Kaelik, I didn't mean "monsters shouldn't have abilities drawn from the common pool of PC powers and spells"

I LITERALLY meant that the signature move of a monster shouldn't be buried in the middle of its spell list like it is for most of the good 3E monsters.

A Succubus is going to not just have dominate person, but probably a whole host of charm related spell-like at will or dailies. Its going to have some magical abilities that are of a higher spell level than dominate person. However, those are probably going to be things various spells that allow it to escape detection or change into a more pleasing shape or survive in the outer planes.

If you FIGHT a succubus it starts with dominate person, so that should be made clear right away because if the succubus starts by casting anything else you have just wasted an encounter and your parities time.
Ah, I see, you are arguing for a better sorting of ability lists, instead of just:

Special Attacks: Spell Like Abilities.

And then a list of SLAs sorted by level and alphabet and uses per day.

Yes, then I mostly agree with you. While monsters certainly should vary in complexity, I could see a Succubus with abilities:

Special Attacks: Dominate, Charm, Energy Drain, Run Away
Special Qualities: Shapechange, Tongues, Telepathy, other crap.

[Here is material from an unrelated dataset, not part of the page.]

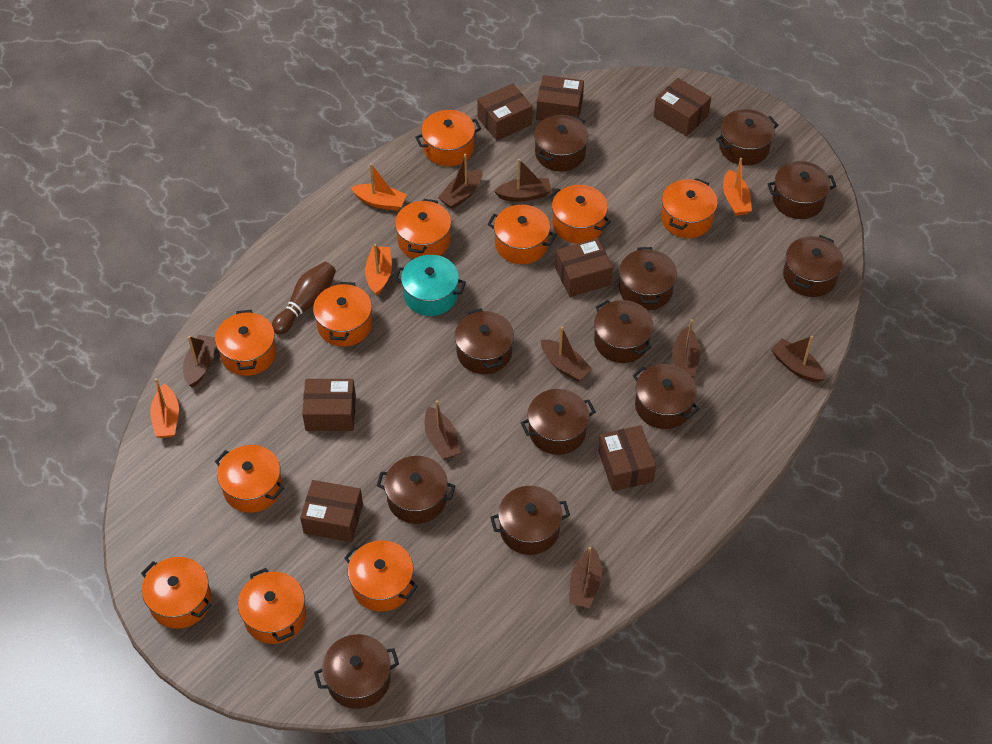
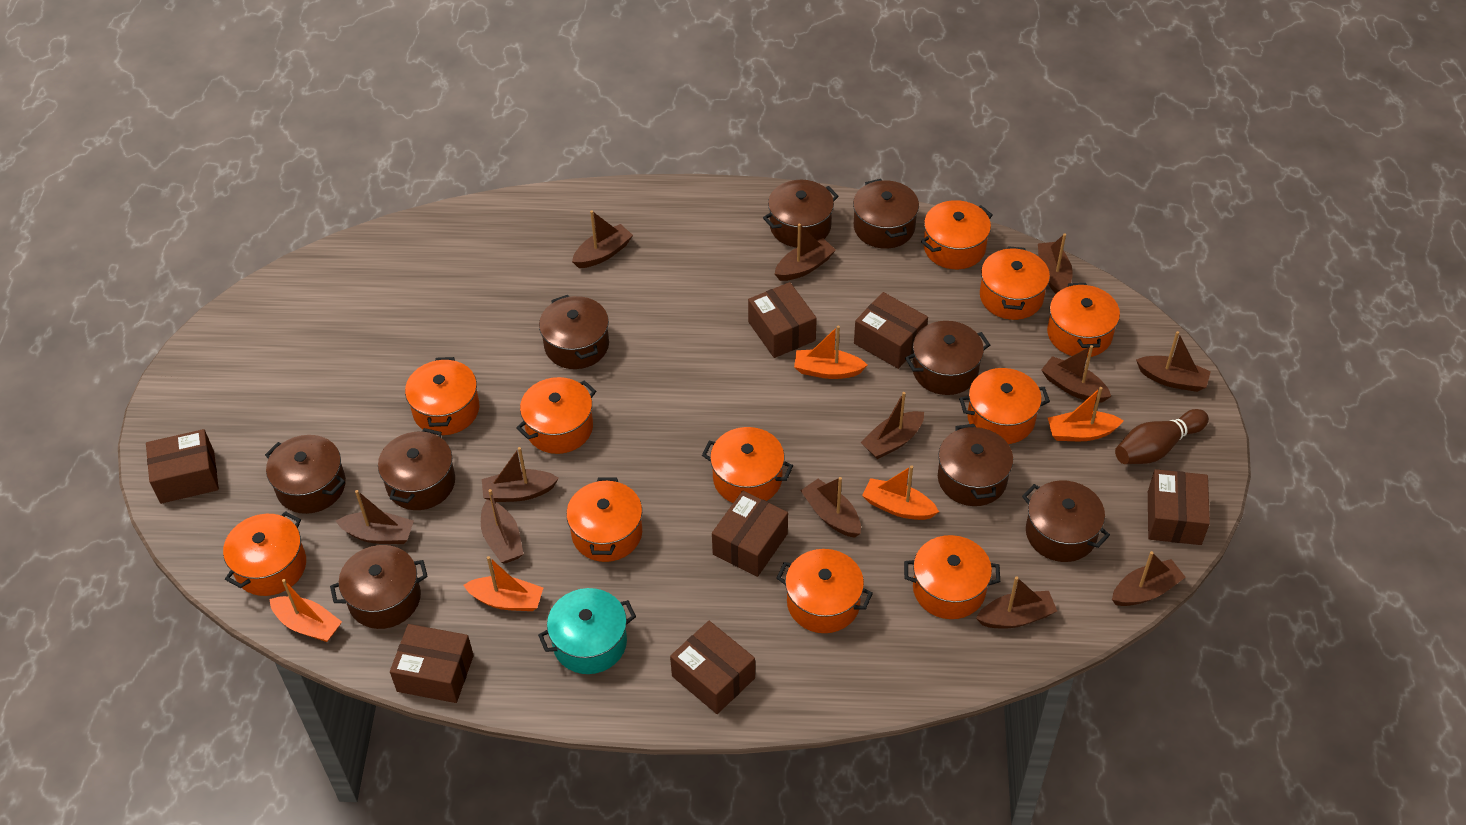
brown boat: 8 -> 12
brown pot: 12 -> 9
orange boat: 4 -> 5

Where Dominate says that it's Dominate Monster (and dominate monster is rewritten to be less terrible) and charm is charm, and energy drain does whatever an appropriate succubi kill attack on pets is, and Run away is Ethereal Jaunt and/or Greater TP. and Shapechange is like 3.5 Change Shape or whatever the appropriate mostly cosmetic but can pretend to be a creature is, and so forth.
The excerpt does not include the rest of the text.